As discussed above, the government presented evidence that F.J. Vollmer knowingly participated in the scheme to circumvent the Treasury Regulation on assault rifles. Unlike McCabe, F.J. Vollmer was not an insignificant or incidental player in the scheme. On the contrary, F.J. Vollmer, a gun dealership with a nationwide business, was party to all the transactions involving the seventy assault rifles.5 Robert Vollmer negotiated each transaction with Nevius and paid him with corporate checks. F.J. Vollmer then went about reselling the rifles in general commerce. This is not an exceptional case where the court should grant the motion for a new trial based on *622the weight of the evidence. See Reed, 875 F.2d at 113-14 (quoting Martinez, 763 F.2d at 1312-13).

Although the jury may have disregarded the court’s instructions or acted out of lenity or compassion in acquitting Robert Vollmer, the evidence against F.J. Vollmer supports the jury’s decision to convict on all four counts. The court will not speculate about the meaning of the jury’s decision to acquit Robert Vollmer and use the results of such speculation to support a grant of a new trial or of a judgment of acquittal. “While symmetry of results may be intellectually satisfying, it is not required.” Standefer, 447 U.S. at 25, 100 S.Ct. at 2009; see United States v. West, No. 90-3551, slip. op. at 7, 962 F.2d 1243, 1247 (7th Cir. April 29, 1992) (“as Holmes said, the life of the law has not been logic”).

IT IS THEREFORE ORDERED that the defendant’s motion for a judgment of acquittal (docket #83) is DENIED.

IT IS FURTHER ORDERED that the defendant’s motion for a new trial (docket # 85) is DENIED.

. For a detailed description of the facts underlying the indictment, see the court's order on the motions to dismiss the indictment, entered March 5, 1992, 792 F.Supp. 609. (docket #46)

. McCabe also filed a motions for judgment of acquittal or for a new trial. The court addressed these motions in a separate order.

. As the Court stated in Dunn:

"The most that can be said in such cases is that the verdict shows that either in the acquittal or the conviction the jury did not speak their real conclusions, but that does not show that they were not convinced of the defendant’s guilt. We interpret the acquittal as no more than their assumption of a power which they had no right to exercise, but to which they were disposed through lenity.”

284 U.S. at 393, 52 S.Ct. at 190 (quoting Steckler v.
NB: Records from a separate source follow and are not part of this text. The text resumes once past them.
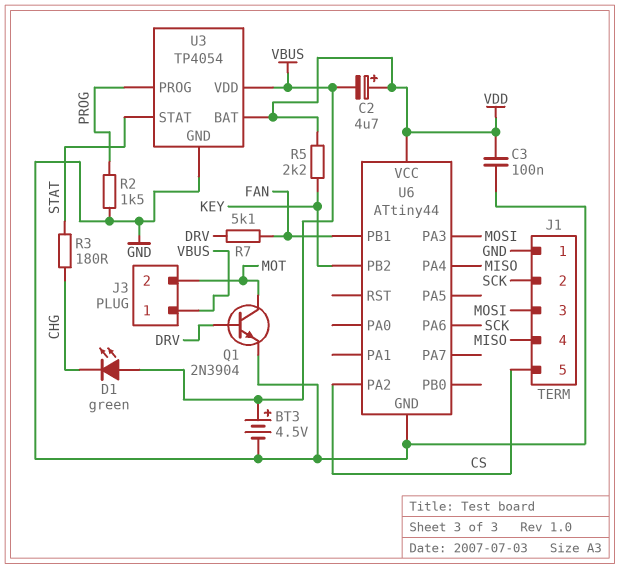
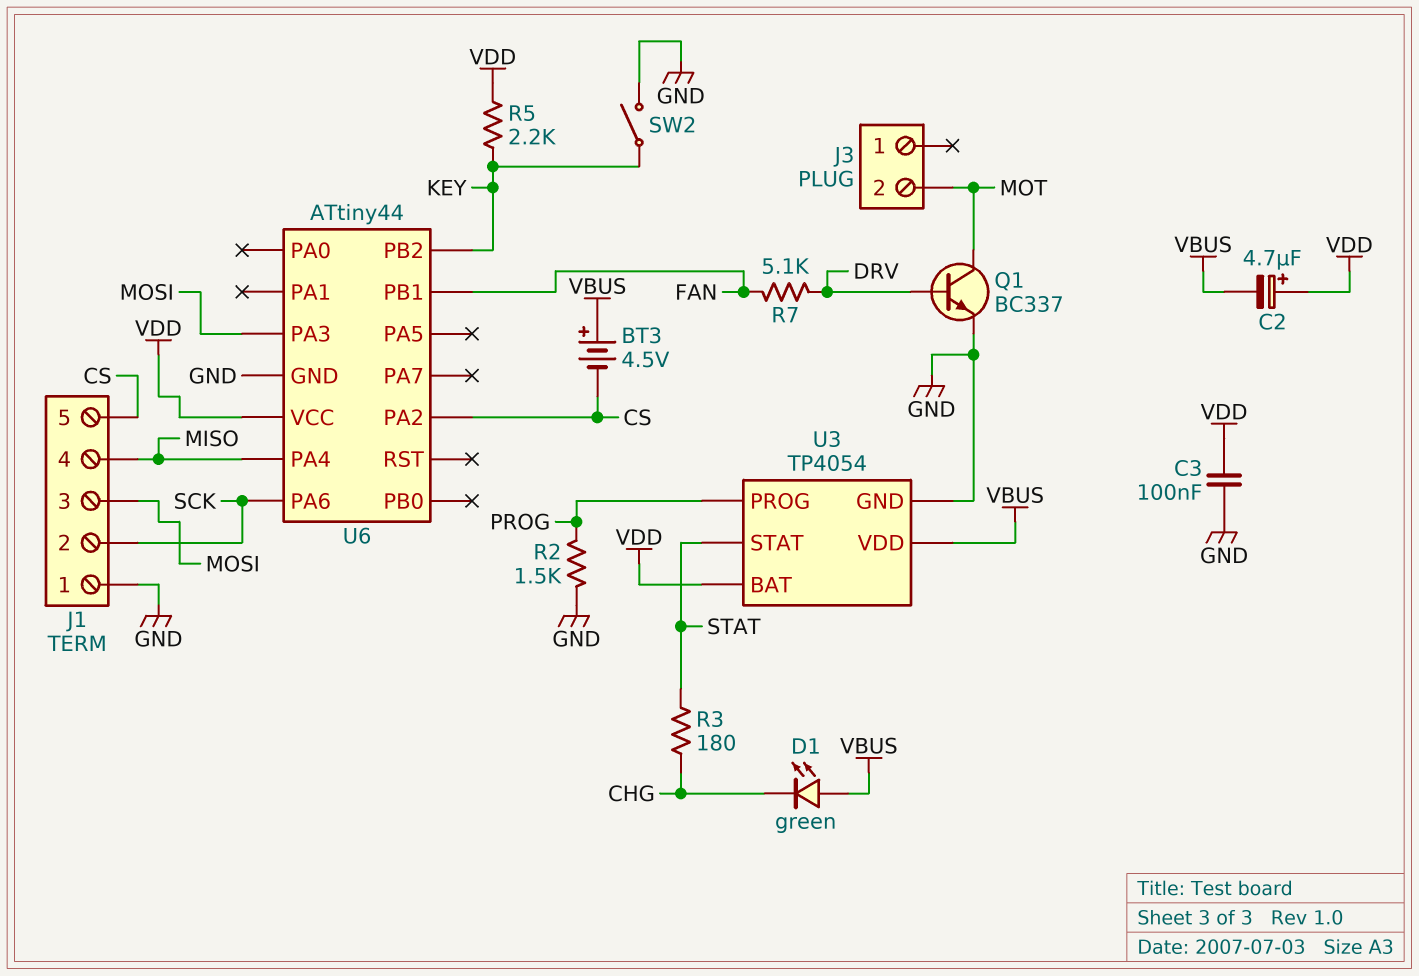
BT3: 4.5V (plus VBUS, minus GND) -> 4.5V (plus VBUS, minus CS)
J3 pin 1: VBUS -> none
Q1: NPN 2N3904 (B DRV, C MOT, E GND) -> NPN BC337 (B DRV, C MOT, E GND)
SW2: none -> switch (GND, KEY)

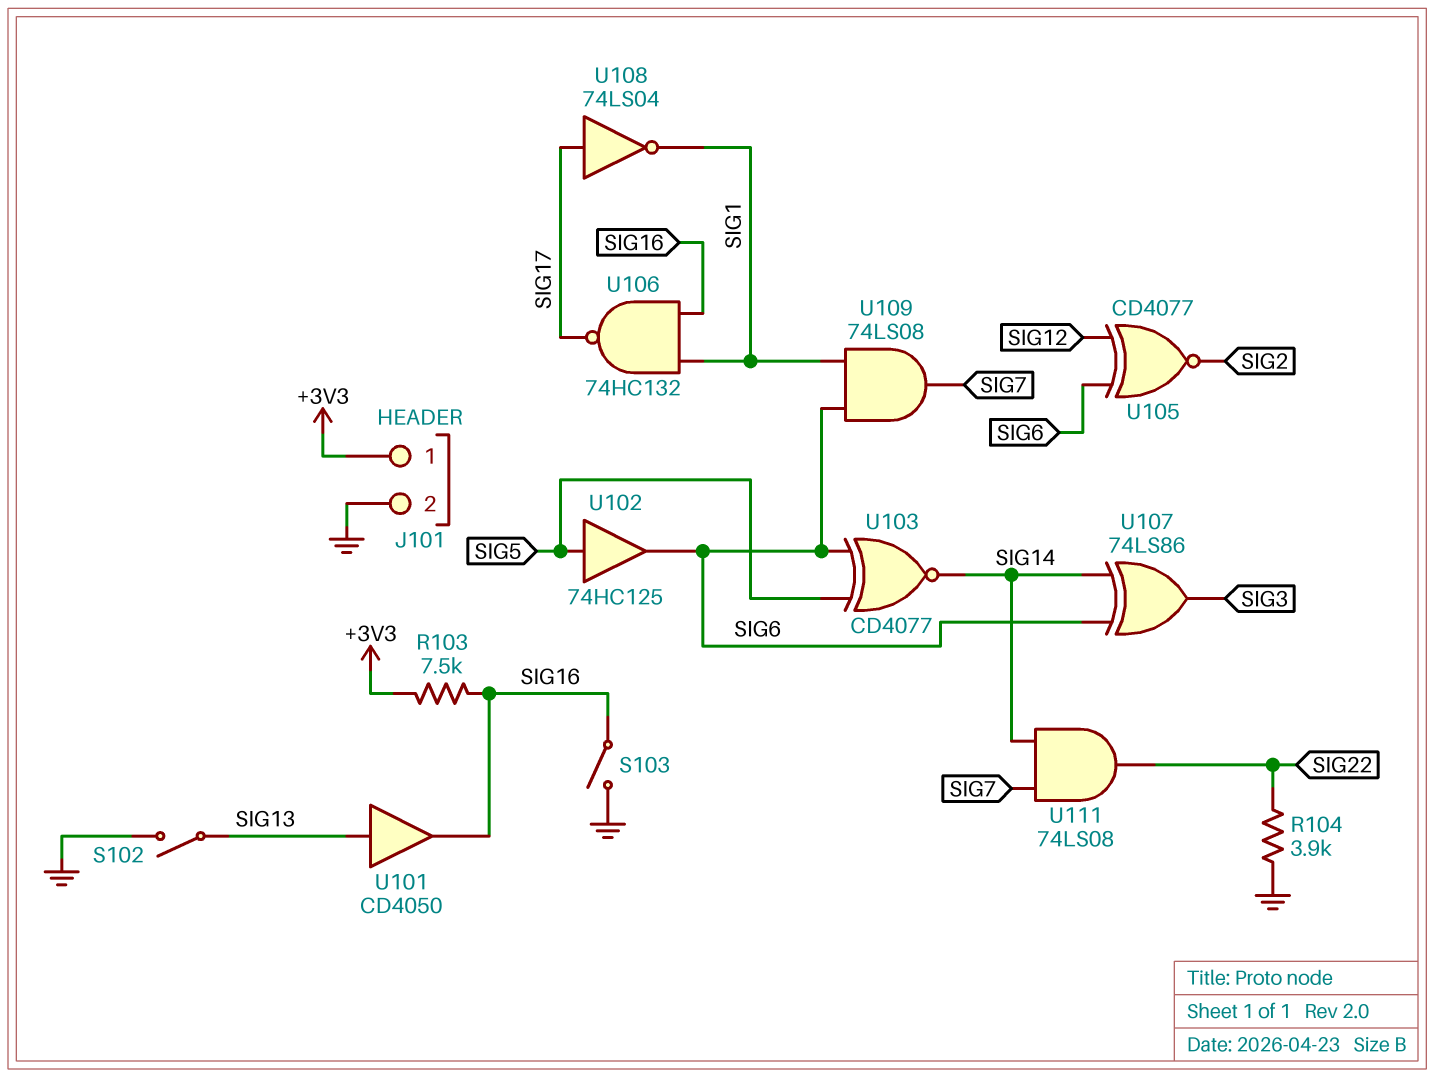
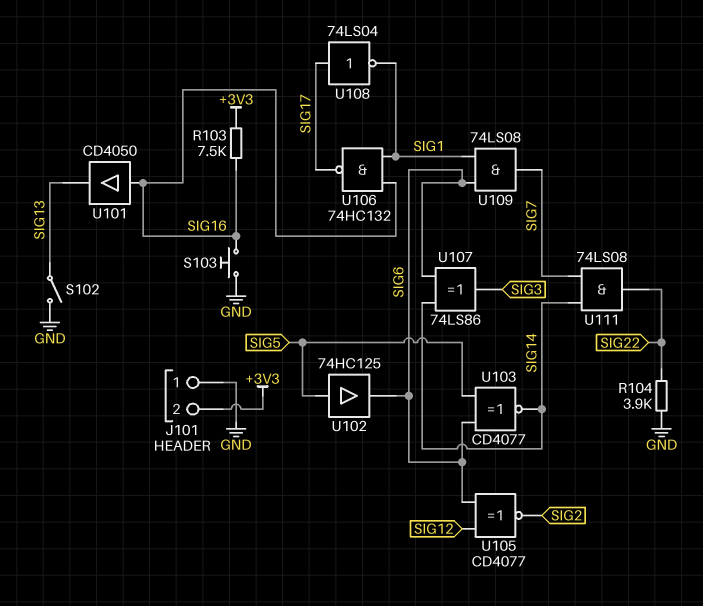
J101 pin 1: +3V3 -> GND
J101 pin 2: GND -> +3V3
S103: switch (GND, SIG16) -> button (GND, SIG16)
U101: buffer CD4050 (in SIG13, out SIG16) -> buffer CD4050 (in SIG16, out SIG13)

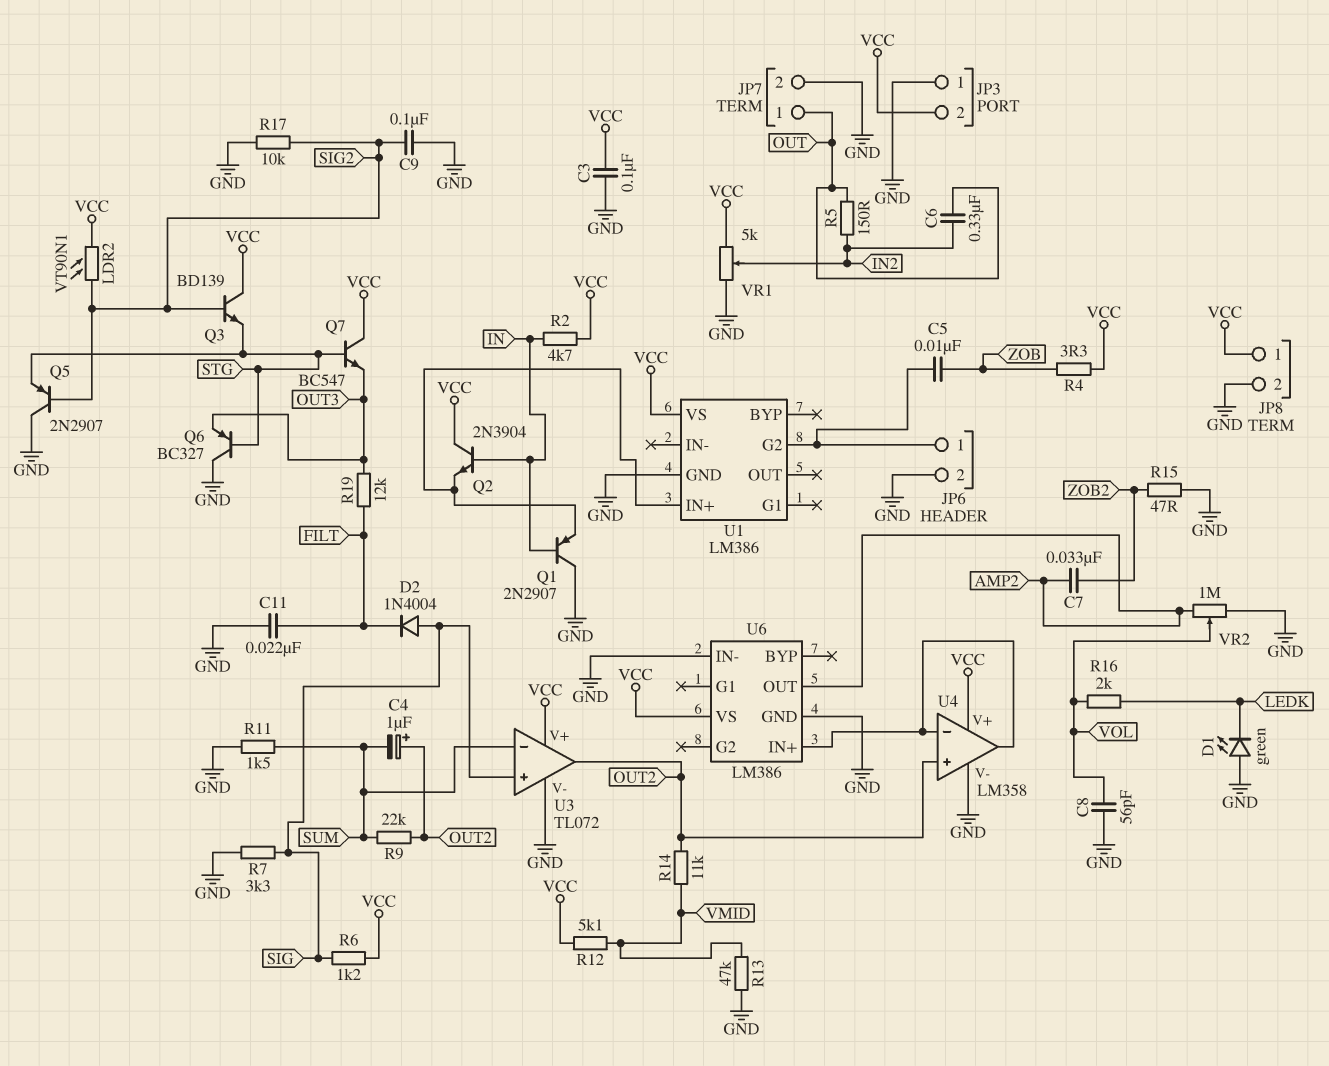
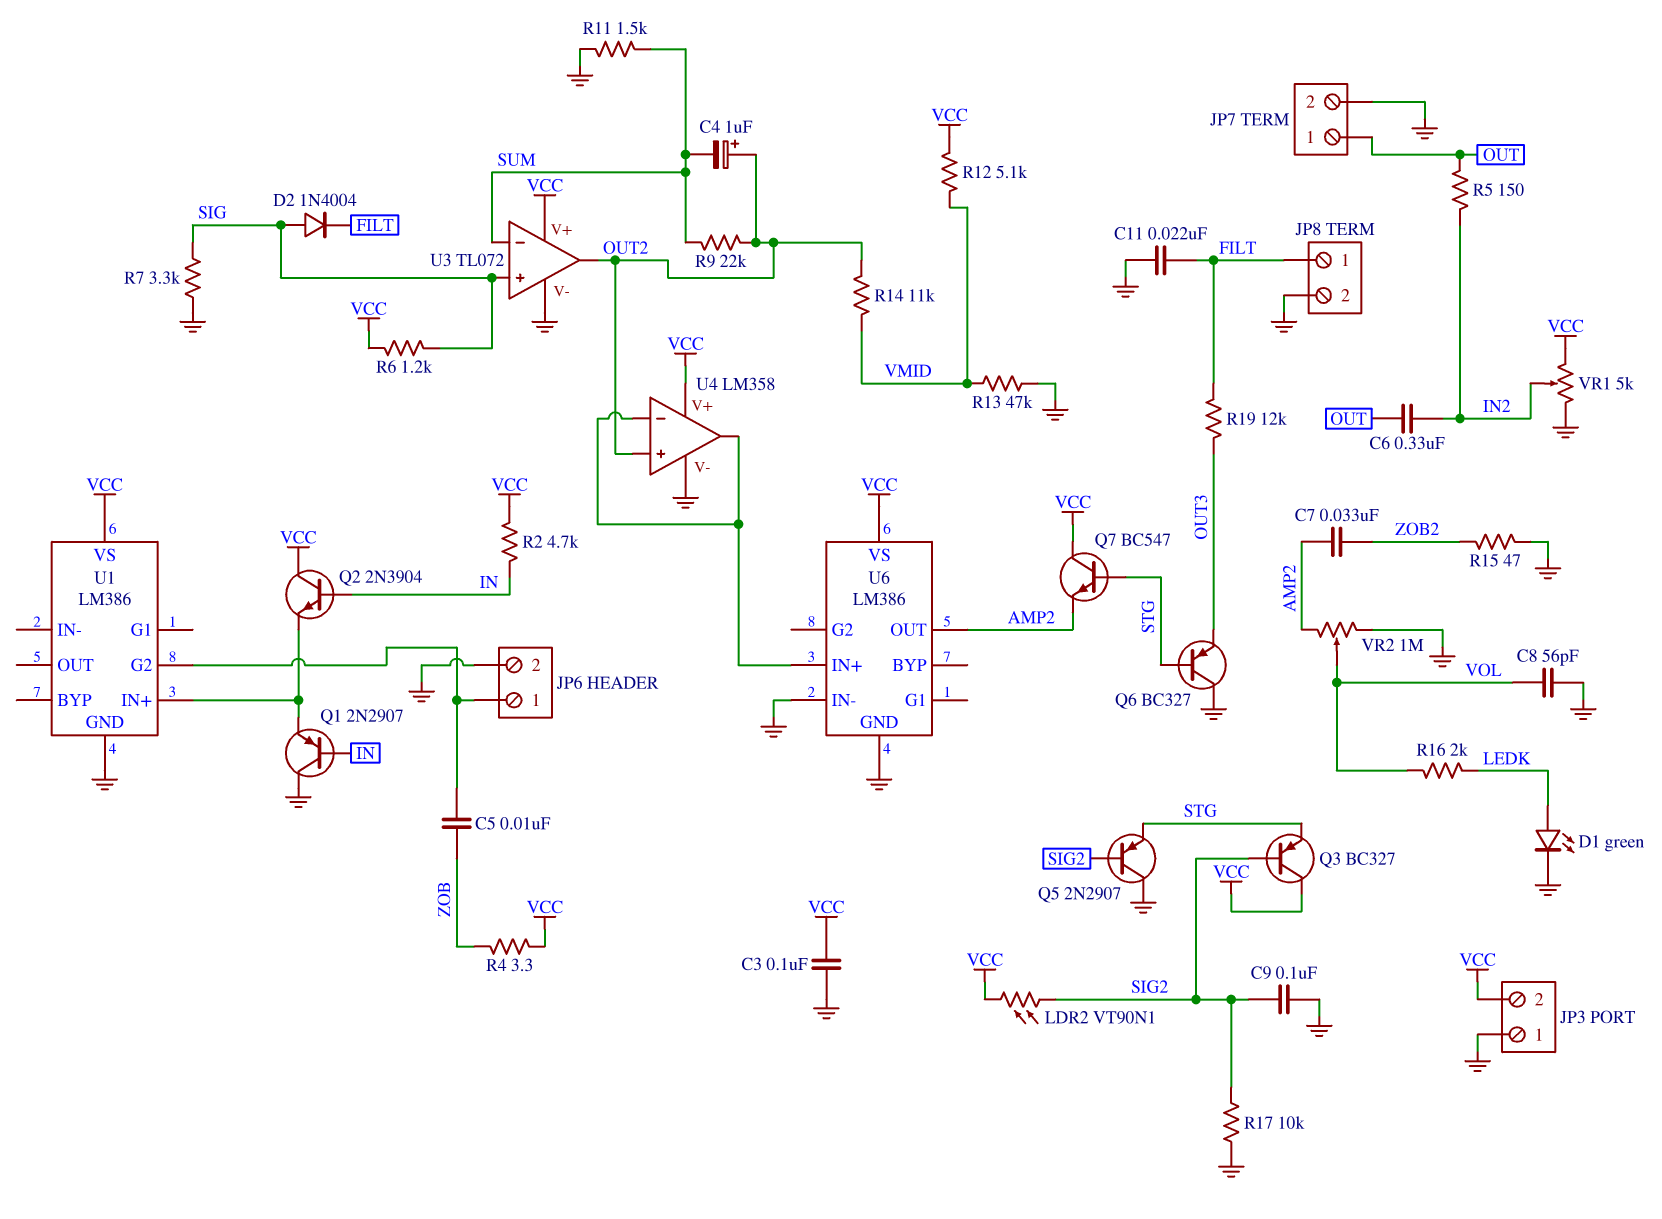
D1: LED green (A GND, K LEDK) -> LED green (A LEDK, K GND)
JP8 pin 1: VCC -> FILT
Q3: NPN BD139 (B SIG2, C VCC, E STG) -> PNP BC327 (B SIG2, C VCC, E STG)
Q7: NPN BC547 (B STG, C VCC, E OUT3) -> NPN BC547 (B STG, C VCC, E AMP2)

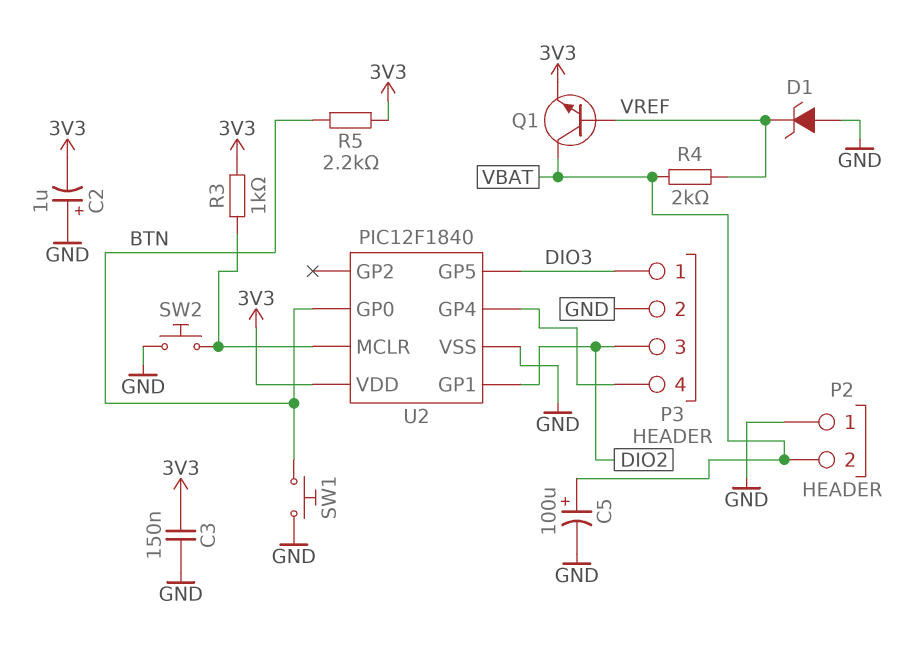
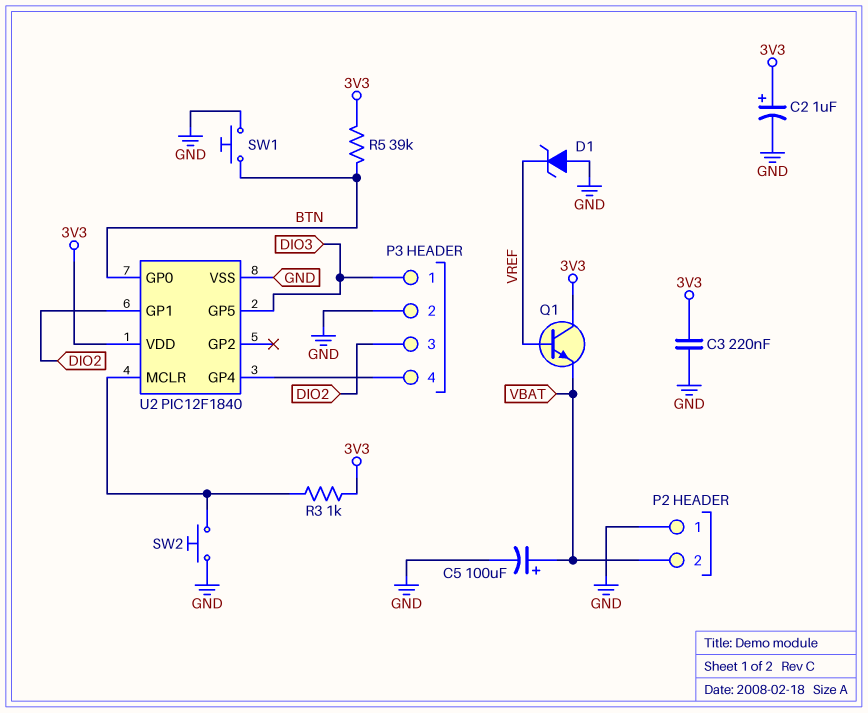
C2: 1uF (plus GND, minus 3V3) -> 1uF (plus 3V3, minus GND)
C3: 150nF (3V3, GND) -> 220nF (3V3, GND)
Q1: NPN (B VREF, C VBAT, E 3V3) -> NPN (B VREF, C 3V3, E VBAT)
R4: 2k (VBAT, VREF) -> none
R5: 2.2k (3V3, BTN) -> 39k (3V3, BTN)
United States, 7 F.2d 59, 60 (2d Cir.1925)).

. Robert Vollmer, Jim Diehl, and Jim Vollmer, among others, all make statements on the tape indicating their knowledge of the transactions which form the basis of the conspiracy.

. Some of the transactions involved receivers and not complete rifles, but a receiver is equivalent to a rifle. F.J. Vollmer wanted the receivers because it used them to assemble machine guns, fully automatic weapons.